While I don't know why the first solution is so slow, the second can be simplified by using replicateM
and mapM
to remove the duplication:
main3 = do
r <- RM.newMTGen Nothing :: IO RM.MTGen
forever $ do
vals <- sequence $ replicate 64 (RM.random r)
BL.hPutStr SI.stdout $ DBP.runPut $ mapM_ DBP.putWord32be vals
This solution is still slower though, generating 492M of data in 10 seconds. A final last ditch solution is to use template haskell, to generate the code to unroll the loops:
main4 = do
r <- RM.newMTGen Nothing :: IO RM.MTGen
forever $ do
$(let varCount = 64
-- | replaces every instance of oldName with newName in the exp
replaceNames :: (Typeable t, Data t) => String -> Name -> t -> t
replaceNames oldName replacementName expr = everywhere (mkT changeName) expr where
changeName name | nameBase name == oldName = replacementName
| otherwise = name
singleVarExp :: Name -> ExpQ -> ExpQ
singleVarExp varName next = replaceNames "patternvar" varName <$> [| RM.random r >>= \patternvar -> $(next) |]
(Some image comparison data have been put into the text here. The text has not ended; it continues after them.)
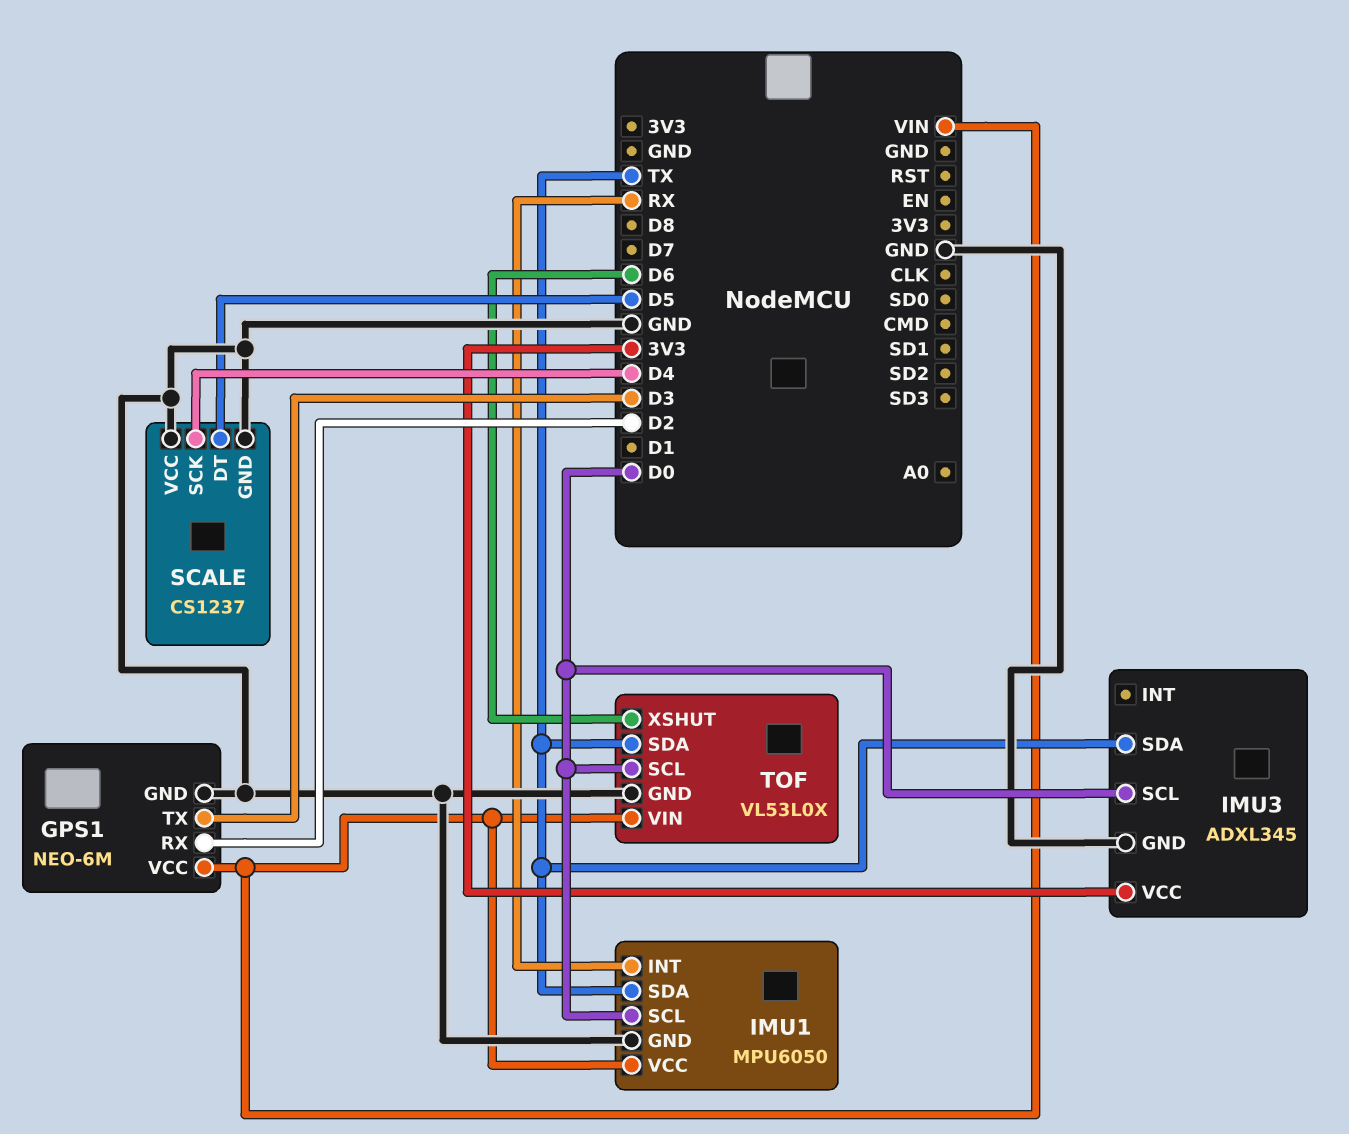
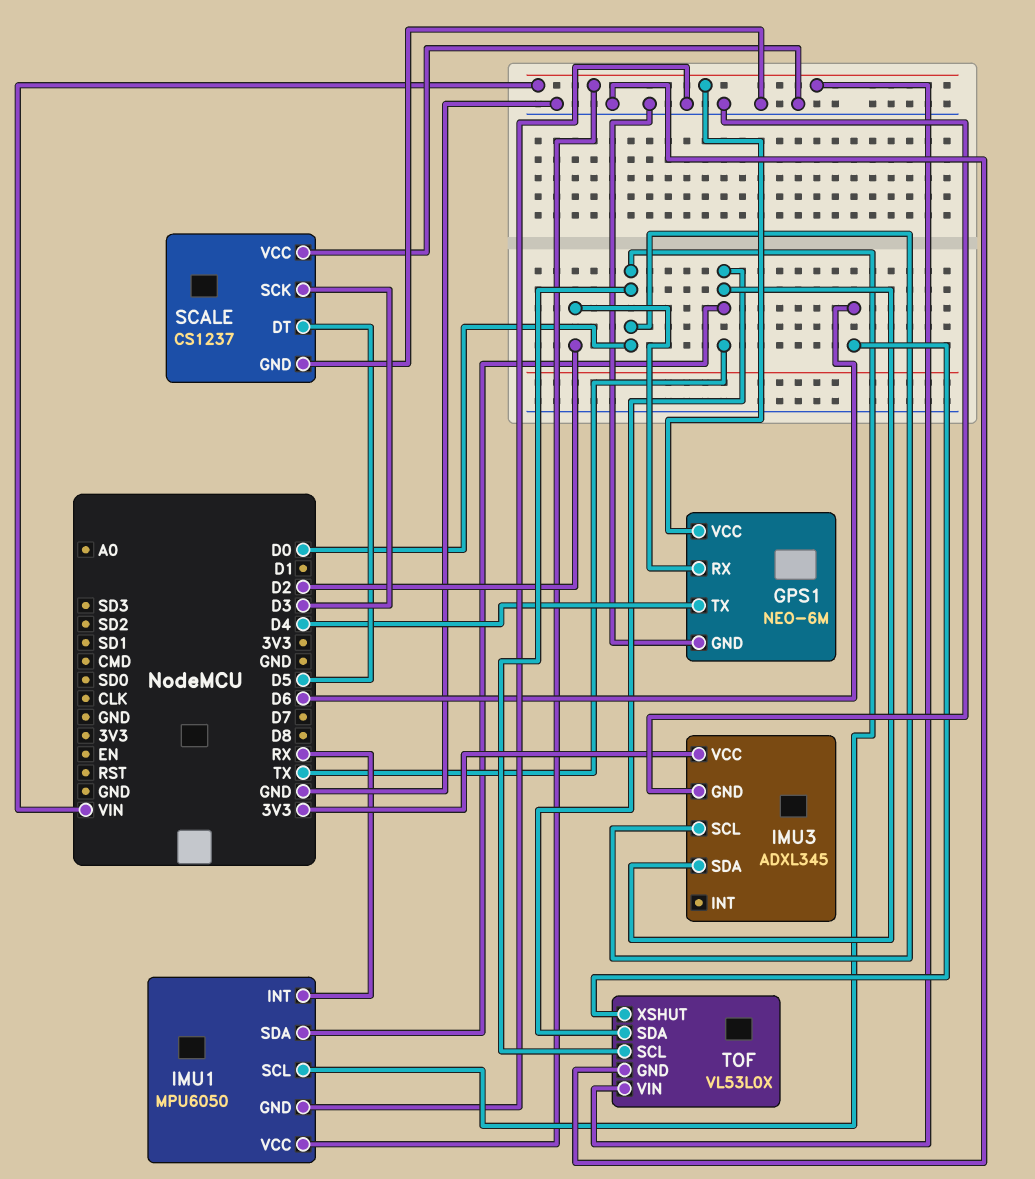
GPS1 pin TX: D3 -> D4
SCALE pin SCK: D4 -> D3

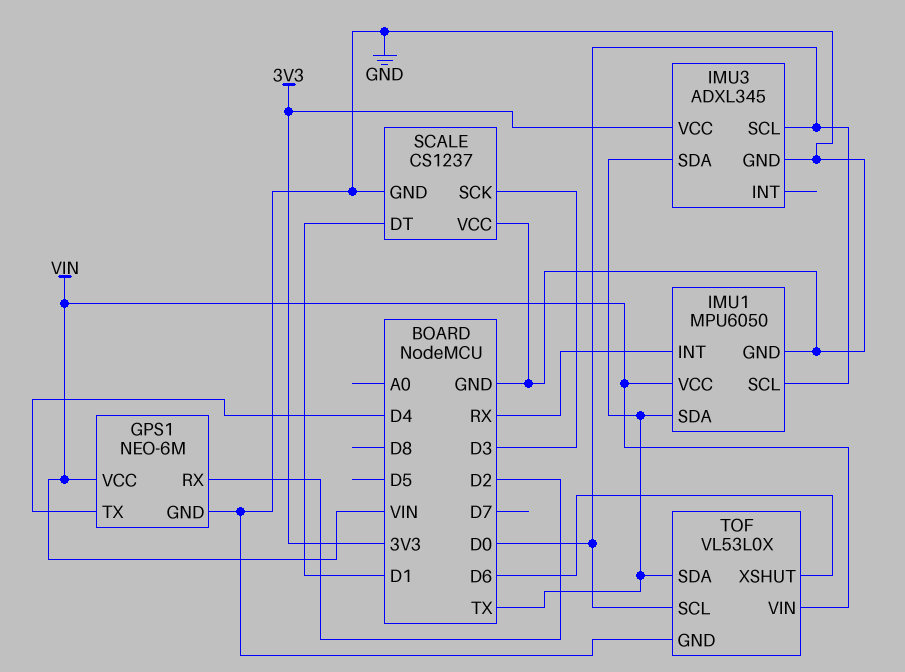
SCALE pin DT: D5 -> D1

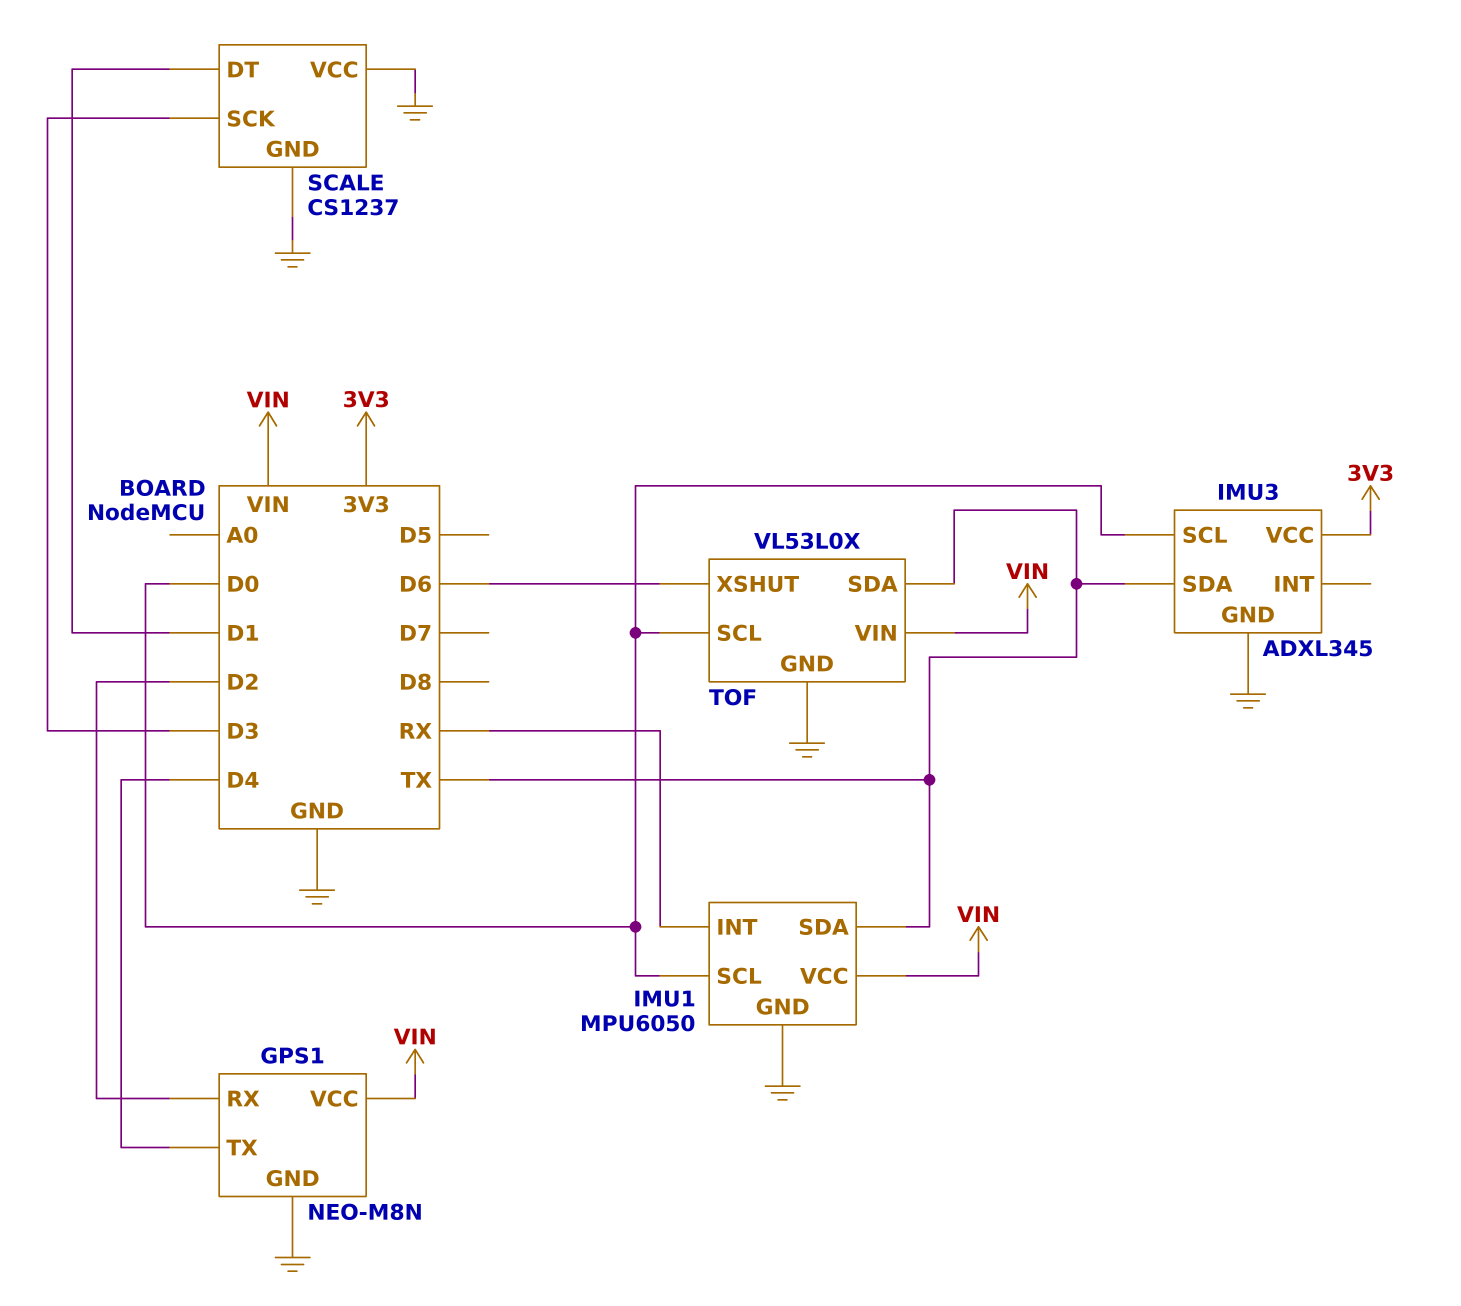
GPS1: NEO-6M -> NEO-M8N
allVarExps :: [Name] -> ExpQ -> ExpQ
allVarExps (n:ns) next = foldr (\var result -> singleVarExp var result)
(singleVarExp n next) ns
singleOutputter :: Name -> ExpQ -> ExpQ
singleOutputter varName next = [| DBP.putWord32be $(varE varName) >> $(next) |]
allVarOutput :: [Name] -> ExpQ
allVarOutput (n:ns) = foldr (\var result -> singleOutputter var result)
(singleOutputter n [| return () |]) ns
printResultExp :: [Name] -> ExpQ
printResultExp names = [| BL.hPutStr SI.stdout $ DBP.runPut ($(allVarOutput names)) |]
result = do
vars <- replicateM varCount $ newName "x"
allVarExps vars (printResultExp vars)
in result)
This runs at about the same speed as your original fast version. It isn't very neat (your fast solution is easier to read), but you can now change the number of variables easily, and still have the loop unrolled. I tried 512, but apart from making the compile time huge, it didn't seem to have much effect on performance.